Clair L. Watson, Director
Wednesday, April 20, 2005 at 10am
On Wednesday, April 20 at 10am, Doyle New York will hold an auction of Couture, Textiles and Accessories showcasing two centuries of fashion history. Offering an extensive selection of dresses, suits and ensembles, the sale will also include important costume jewelry, handbags and accessories, as well as American, European and Asian textiles. The public is invited to the exhibition on view from Friday, April 15 through Monday, April 18. Doyle is located at 175 East 87th Street in Manhattan.
The upcoming auction offers a myriad of styles for the many discerning international buyers who attend this semiannual event, including museum curators, designers, celebrities, socialites, dealers and collectors. Among the early pieces are a charming aqua silk 1815 American redingote discovered in a trunk in Savannah, a 1901 Liberty dove gray brocade cape, and a circa 1913 Beer aqua satin embroidered gown. Also featured are a 1920 lavish embroidered Orientalist opera coat by Paquin and a 1930s pink Peplos gown by Fortuny with its original box.
A special section of the auction will feature couture from the collection of Princess Fawkia of Egypt. She was the half sister of King Farouk and the mother of Ahmed Fakhri Bey who married Gloria Rubio y Alatorre, the international socialite who would later be known as Gloria Guinness, one of Truman Capote's captivating "swans." The collection of Princess Fawkia traces her years as the royal wife of the Egyptian Minister to France and features 1930s designs by Worth, Vionnet, Maggy Rouf and Hermes, including a stunning paisley printed crepe de chine gown and a claret colored leather bag by Worth.
From the collection of a New York Lady is an exquisite group of early 1950s Fath and Rochas couture preserved in a Baroque Italian chest on Park Avenue for half a century. Highlighting this extraordinary collection is a remarkable 1951 black lace bouffant dress by Jacques Fath, reportedly one of only two made, the other being for Eva Peron. At the peak of his career, Jacques Fath was only 42 when he died of leukemia in 1954. The epitome of chic, he was considered by many the fashion heir apparent to Dior. His ravishing good looks and charm, combined with his exquisite couture, resulted in a post-War rise in popularity so swift that Vogue likened it to a comet.
Property from other owners includes a vibrant pink 1950s Jean Desses draped gown, an exquisite 1950s Balenciaga draped black chiffon gown, two late 1940s Carven gowns (including his 1947 Robe d'un Soire) and 1950s designs by Christian Dior. The 1960s are represented by Pucci, Gres, Mainbocher, Balmain, Norell, Lanvin, Chanel, and a version of St. Laurent's iconic black crocodile and mink trimed "Chicago" jacket. Highlighting the 1970s are two "gypsy" ensembles by Yves St. Laurent, a Thea Porter caftan (another example of which is in the Victoria & Albert Museum), Norell's famed "sailor" dress, a hand painted jacket from Mary McFadden's first collection, and a tie-dyed silk jersey caftan dress by Halston.
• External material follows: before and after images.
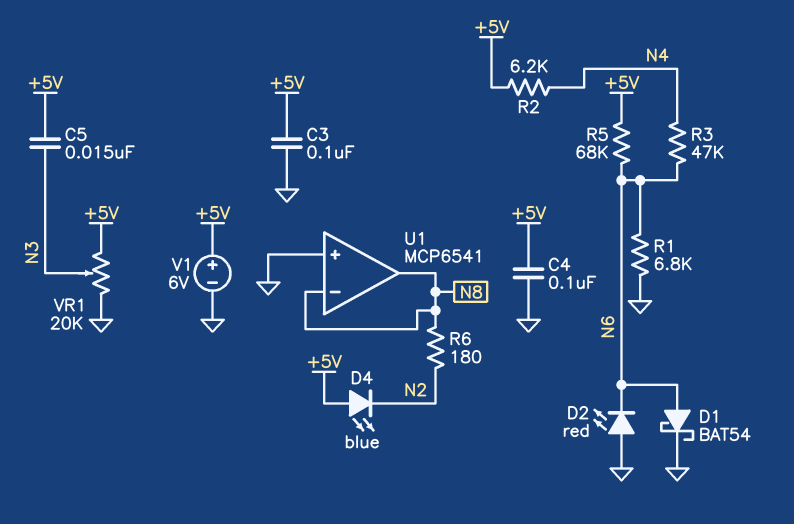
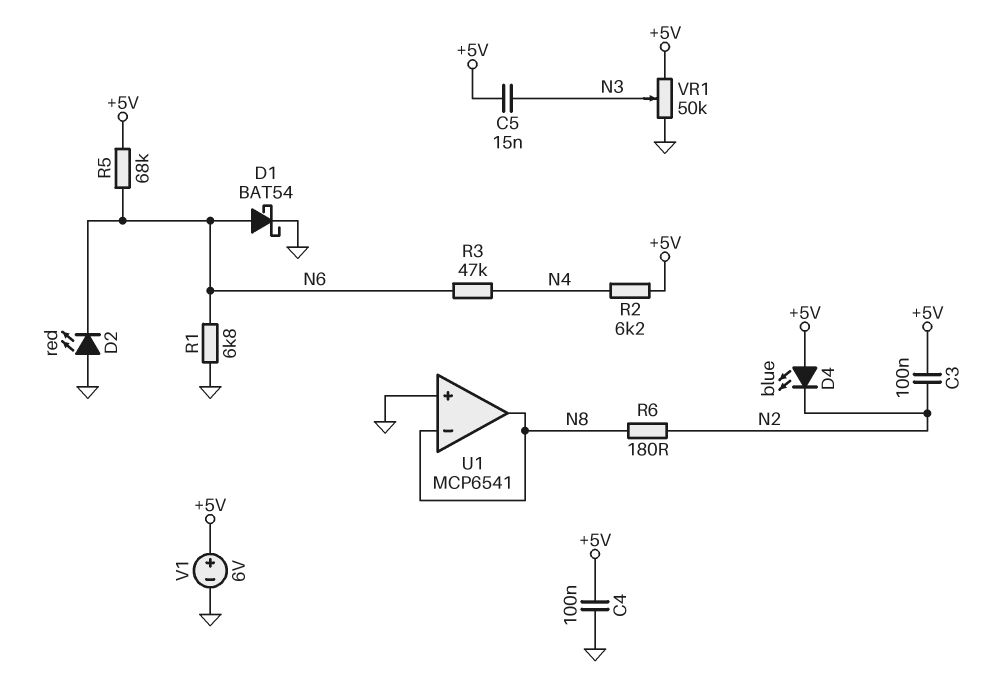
C3: 100nF (+5V, GND) -> 100nF (+5V, N2)
VR1: 20k (+5V, GND, wiper N3) -> 50k (+5V, GND, wiper N3)

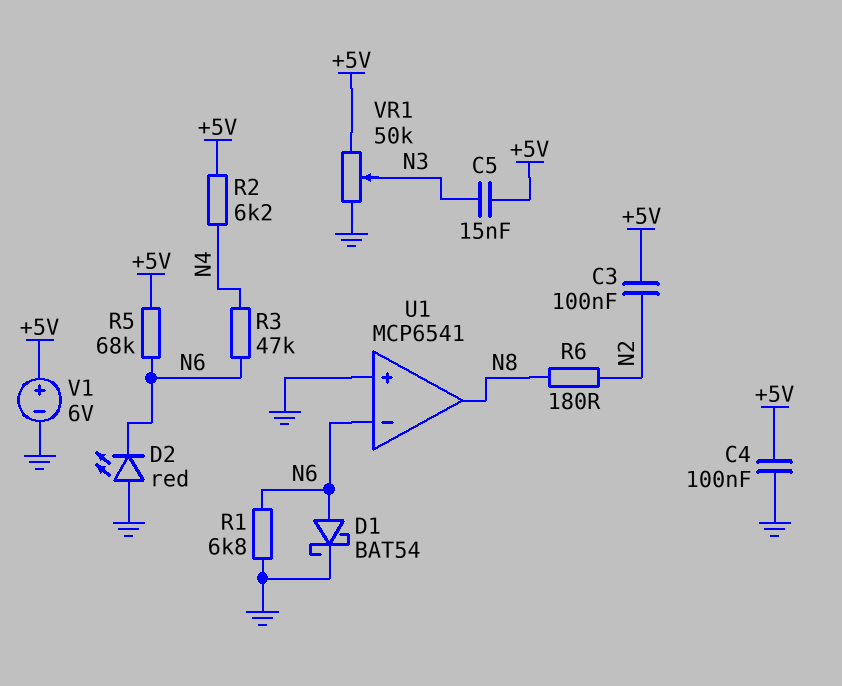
D4: LED blue (A +5V, K N2) -> none
U1 pin in-: N8 -> N6

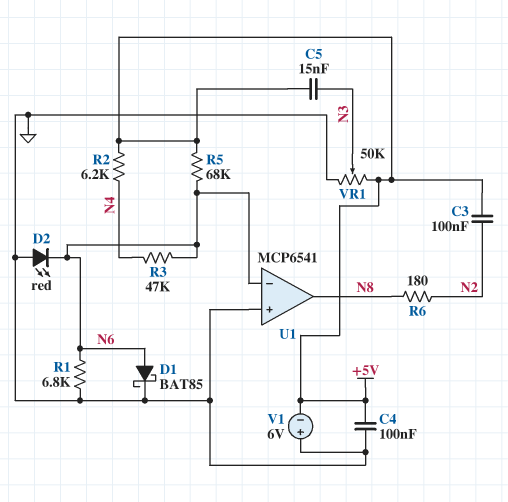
D1: schottky BAT54 (A N6, K GND) -> schottky BAT85 (A N6, K GND)
V1: 6V (plus +5V, minus GND) -> 6V (plus GND, minus +5V)

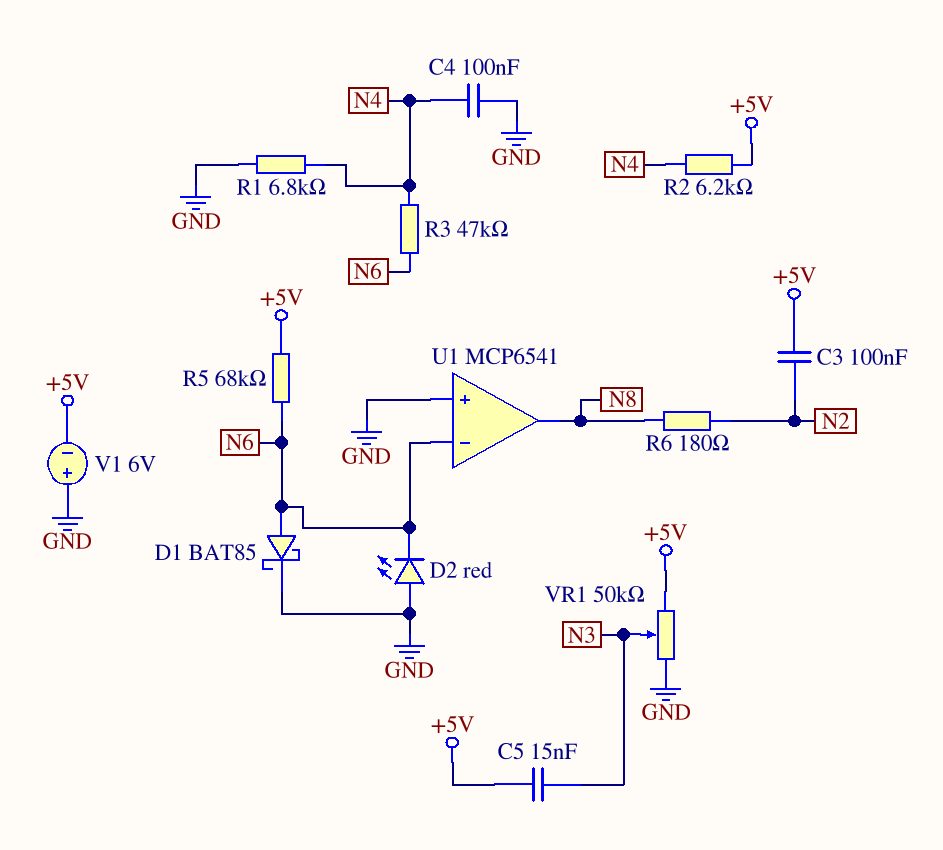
C4: 100nF (+5V, GND) -> 100nF (GND, N4)
R1: 6.8k (GND, N6) -> 6.8k (GND, N4)

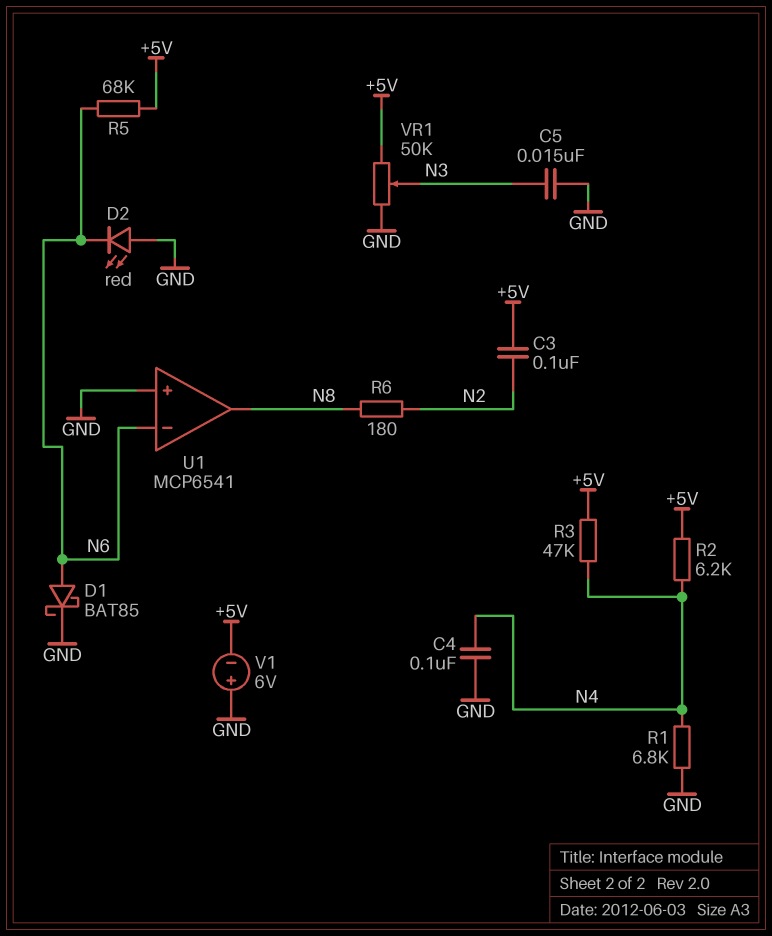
C5: 15nF (+5V, N3) -> 15nF (GND, N3)
R3: 47k (N4, N6) -> 47k (+5V, N4)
Among the more recent selections in the sale is a Great Lakes collection of clothing and accessories comprising early examples of Moschino's provocative wit. Highlights include the "Art is Love" leather jacket and handbag, the "I (love) Heels" shoes, the "This Bag is Full of Chic" handbag, and the "Peace and Pearls" suit.
Also from the 1980s-90s is a selection of designs by John Galliano and Geoffrey Beene. Highlights include an opulent 1998 velvet and lynx kimono with train by Galliano and two iridescent gowns by Beene that epitomize his structural simplicity.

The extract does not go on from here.